On the brighter side, I did some good things, too. I did not miss any of the Hollywood sequels released this summer. I finished my long standing media project- a video tribute to Sachin Tendulkar, who is the Michael Schumacher of Cricket, the pride of Indian cricket team- and actually got some good responses from its viewers. I started it some 3 years ago, but after a minute or so of video making, I abandoned it. I restarted it last month and not to my surprise, it was pretty interesting. What started as an effort to pass time, culminated in a complete 5 minute Audio-Video tribute to the greatest cricket batsman the country ( and the cricketing world, for that matter) has ever seen.
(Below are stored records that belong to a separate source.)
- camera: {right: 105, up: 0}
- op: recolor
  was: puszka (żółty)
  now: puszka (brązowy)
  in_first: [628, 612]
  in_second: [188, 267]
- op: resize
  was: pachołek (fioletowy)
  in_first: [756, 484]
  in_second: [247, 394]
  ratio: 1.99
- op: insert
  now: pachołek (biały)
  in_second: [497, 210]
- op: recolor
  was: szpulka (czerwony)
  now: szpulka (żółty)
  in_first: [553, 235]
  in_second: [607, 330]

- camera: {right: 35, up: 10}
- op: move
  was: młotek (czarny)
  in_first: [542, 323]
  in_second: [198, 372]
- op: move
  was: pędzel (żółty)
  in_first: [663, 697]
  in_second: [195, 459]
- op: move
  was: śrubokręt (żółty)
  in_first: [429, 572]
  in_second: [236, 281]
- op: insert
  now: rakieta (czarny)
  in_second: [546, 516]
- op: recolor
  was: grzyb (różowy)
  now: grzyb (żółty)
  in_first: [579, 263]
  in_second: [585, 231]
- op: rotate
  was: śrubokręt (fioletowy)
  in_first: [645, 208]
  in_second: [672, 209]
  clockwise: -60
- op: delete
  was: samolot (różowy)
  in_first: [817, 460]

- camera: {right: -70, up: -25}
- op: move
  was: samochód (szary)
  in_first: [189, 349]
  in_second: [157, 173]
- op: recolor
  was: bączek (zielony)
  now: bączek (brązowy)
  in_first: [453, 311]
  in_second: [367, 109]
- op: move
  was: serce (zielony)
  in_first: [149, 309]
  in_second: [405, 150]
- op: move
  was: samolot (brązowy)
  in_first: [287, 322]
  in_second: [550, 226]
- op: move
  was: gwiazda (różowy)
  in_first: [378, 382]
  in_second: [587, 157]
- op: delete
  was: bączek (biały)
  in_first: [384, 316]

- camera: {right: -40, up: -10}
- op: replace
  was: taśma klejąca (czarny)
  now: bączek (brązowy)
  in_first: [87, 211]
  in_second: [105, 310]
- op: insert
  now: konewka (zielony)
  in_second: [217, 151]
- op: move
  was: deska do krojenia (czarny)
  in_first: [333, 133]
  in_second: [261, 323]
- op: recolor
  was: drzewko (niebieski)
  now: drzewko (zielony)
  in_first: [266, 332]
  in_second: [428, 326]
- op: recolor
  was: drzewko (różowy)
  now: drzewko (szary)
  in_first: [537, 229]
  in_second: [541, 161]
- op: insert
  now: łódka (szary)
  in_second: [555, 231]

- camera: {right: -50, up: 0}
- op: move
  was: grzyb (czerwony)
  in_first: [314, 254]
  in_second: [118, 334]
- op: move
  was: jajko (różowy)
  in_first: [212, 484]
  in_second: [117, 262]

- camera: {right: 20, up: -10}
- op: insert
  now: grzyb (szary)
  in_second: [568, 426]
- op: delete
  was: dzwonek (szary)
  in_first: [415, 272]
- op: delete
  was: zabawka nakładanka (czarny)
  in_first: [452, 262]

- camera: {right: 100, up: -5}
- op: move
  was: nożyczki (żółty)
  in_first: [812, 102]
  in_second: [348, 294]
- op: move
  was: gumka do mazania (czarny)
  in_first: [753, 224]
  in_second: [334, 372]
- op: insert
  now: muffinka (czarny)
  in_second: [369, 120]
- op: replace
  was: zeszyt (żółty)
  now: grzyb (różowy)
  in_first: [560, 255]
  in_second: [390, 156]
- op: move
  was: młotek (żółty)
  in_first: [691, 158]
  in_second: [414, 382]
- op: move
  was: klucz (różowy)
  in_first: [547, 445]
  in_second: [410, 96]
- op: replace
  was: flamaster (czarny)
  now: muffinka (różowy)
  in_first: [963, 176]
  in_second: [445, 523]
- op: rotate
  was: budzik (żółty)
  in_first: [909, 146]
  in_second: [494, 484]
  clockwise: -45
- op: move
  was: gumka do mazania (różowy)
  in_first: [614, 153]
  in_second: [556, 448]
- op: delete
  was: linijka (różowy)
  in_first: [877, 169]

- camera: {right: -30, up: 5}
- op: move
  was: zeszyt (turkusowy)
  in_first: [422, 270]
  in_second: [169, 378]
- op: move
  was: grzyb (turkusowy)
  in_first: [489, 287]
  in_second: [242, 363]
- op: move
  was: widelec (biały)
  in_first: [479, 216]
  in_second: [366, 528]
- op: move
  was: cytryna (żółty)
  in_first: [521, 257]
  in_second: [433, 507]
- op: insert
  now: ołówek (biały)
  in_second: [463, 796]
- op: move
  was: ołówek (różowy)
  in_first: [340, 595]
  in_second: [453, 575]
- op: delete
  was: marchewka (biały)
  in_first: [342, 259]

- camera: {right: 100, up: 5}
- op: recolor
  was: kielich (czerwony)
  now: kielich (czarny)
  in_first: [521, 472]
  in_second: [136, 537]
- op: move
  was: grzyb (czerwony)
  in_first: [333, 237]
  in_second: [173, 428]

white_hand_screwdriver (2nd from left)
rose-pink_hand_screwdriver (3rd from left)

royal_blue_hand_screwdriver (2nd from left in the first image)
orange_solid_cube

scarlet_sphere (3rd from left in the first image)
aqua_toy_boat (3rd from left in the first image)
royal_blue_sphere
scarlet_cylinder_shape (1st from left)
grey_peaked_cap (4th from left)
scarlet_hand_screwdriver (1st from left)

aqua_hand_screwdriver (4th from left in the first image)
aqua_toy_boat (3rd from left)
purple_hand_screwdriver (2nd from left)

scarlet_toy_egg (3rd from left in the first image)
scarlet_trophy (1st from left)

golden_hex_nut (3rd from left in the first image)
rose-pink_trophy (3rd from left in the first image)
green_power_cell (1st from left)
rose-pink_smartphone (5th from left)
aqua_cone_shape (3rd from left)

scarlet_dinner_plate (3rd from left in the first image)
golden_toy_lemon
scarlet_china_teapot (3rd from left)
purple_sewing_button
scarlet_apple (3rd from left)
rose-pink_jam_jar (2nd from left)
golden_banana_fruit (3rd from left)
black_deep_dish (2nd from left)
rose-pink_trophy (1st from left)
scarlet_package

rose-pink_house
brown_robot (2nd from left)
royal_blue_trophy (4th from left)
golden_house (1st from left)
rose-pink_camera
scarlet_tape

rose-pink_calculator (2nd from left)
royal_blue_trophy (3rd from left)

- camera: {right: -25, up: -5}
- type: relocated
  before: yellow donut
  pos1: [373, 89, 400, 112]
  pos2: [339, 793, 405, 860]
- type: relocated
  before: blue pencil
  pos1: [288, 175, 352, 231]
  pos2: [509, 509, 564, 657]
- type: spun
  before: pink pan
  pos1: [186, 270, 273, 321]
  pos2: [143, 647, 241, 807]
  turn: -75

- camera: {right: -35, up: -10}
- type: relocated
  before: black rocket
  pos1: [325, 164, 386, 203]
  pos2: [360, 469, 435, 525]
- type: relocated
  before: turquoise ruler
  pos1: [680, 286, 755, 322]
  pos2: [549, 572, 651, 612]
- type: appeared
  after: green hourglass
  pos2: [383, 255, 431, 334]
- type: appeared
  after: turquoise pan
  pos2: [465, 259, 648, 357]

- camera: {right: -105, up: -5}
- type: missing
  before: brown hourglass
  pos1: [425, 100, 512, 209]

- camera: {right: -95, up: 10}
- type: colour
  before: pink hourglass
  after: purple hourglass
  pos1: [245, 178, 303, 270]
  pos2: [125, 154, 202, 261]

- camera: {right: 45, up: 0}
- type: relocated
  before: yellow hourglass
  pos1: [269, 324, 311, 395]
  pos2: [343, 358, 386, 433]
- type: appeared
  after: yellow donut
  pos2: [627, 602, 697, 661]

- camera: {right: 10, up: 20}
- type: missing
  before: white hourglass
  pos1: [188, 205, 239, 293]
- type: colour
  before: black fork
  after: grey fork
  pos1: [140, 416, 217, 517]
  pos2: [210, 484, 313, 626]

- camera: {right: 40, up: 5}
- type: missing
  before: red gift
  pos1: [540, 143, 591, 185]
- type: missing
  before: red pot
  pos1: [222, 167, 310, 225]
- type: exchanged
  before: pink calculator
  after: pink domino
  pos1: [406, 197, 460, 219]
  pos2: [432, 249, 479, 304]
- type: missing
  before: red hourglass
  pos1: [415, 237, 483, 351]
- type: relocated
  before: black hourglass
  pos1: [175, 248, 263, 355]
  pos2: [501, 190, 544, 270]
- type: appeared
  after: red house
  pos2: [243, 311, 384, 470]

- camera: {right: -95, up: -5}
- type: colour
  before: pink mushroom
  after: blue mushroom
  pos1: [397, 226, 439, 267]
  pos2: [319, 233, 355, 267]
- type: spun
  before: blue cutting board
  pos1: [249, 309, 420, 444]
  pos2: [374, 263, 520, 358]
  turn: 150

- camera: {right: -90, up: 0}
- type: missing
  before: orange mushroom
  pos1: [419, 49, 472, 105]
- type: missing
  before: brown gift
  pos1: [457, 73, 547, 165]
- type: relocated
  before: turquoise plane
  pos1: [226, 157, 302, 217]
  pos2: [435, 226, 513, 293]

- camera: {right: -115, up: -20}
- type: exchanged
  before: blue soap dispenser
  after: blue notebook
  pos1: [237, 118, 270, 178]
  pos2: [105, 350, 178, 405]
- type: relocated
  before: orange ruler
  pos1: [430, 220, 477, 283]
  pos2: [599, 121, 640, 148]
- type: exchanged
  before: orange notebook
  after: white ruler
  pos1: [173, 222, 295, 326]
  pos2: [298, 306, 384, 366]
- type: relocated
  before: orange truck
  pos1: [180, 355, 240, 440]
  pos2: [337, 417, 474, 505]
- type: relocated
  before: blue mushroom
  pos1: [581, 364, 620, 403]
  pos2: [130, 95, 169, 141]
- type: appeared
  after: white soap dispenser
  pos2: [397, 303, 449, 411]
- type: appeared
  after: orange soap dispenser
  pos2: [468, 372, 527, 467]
I surprised myself by reading Harry Potter 5 (The story never appealed to me). Since I had seen the HP 1-4 in movie format, I wasn’t expecting much. But in the end, I have to accept what more than 325 million other humans world wide have proclaimed, “Hogwarts rocks, Hermione is cool and Lord Voldemort sucks”. Thanks to the book I’ve not only passed a week in an enjoyable way, but am seriously thinking about taking quidditch lessons, if they are being taught somewhere. I read the 6th part as well, and eagerly waiting for climactic installment.
I still got about a month of summer left. But with some good movies, a nice cricket season, the deathly Hallows and some studying (yeah, really) coming up, I think I’ll cruise past the rest of summer without looking at the watch that very often.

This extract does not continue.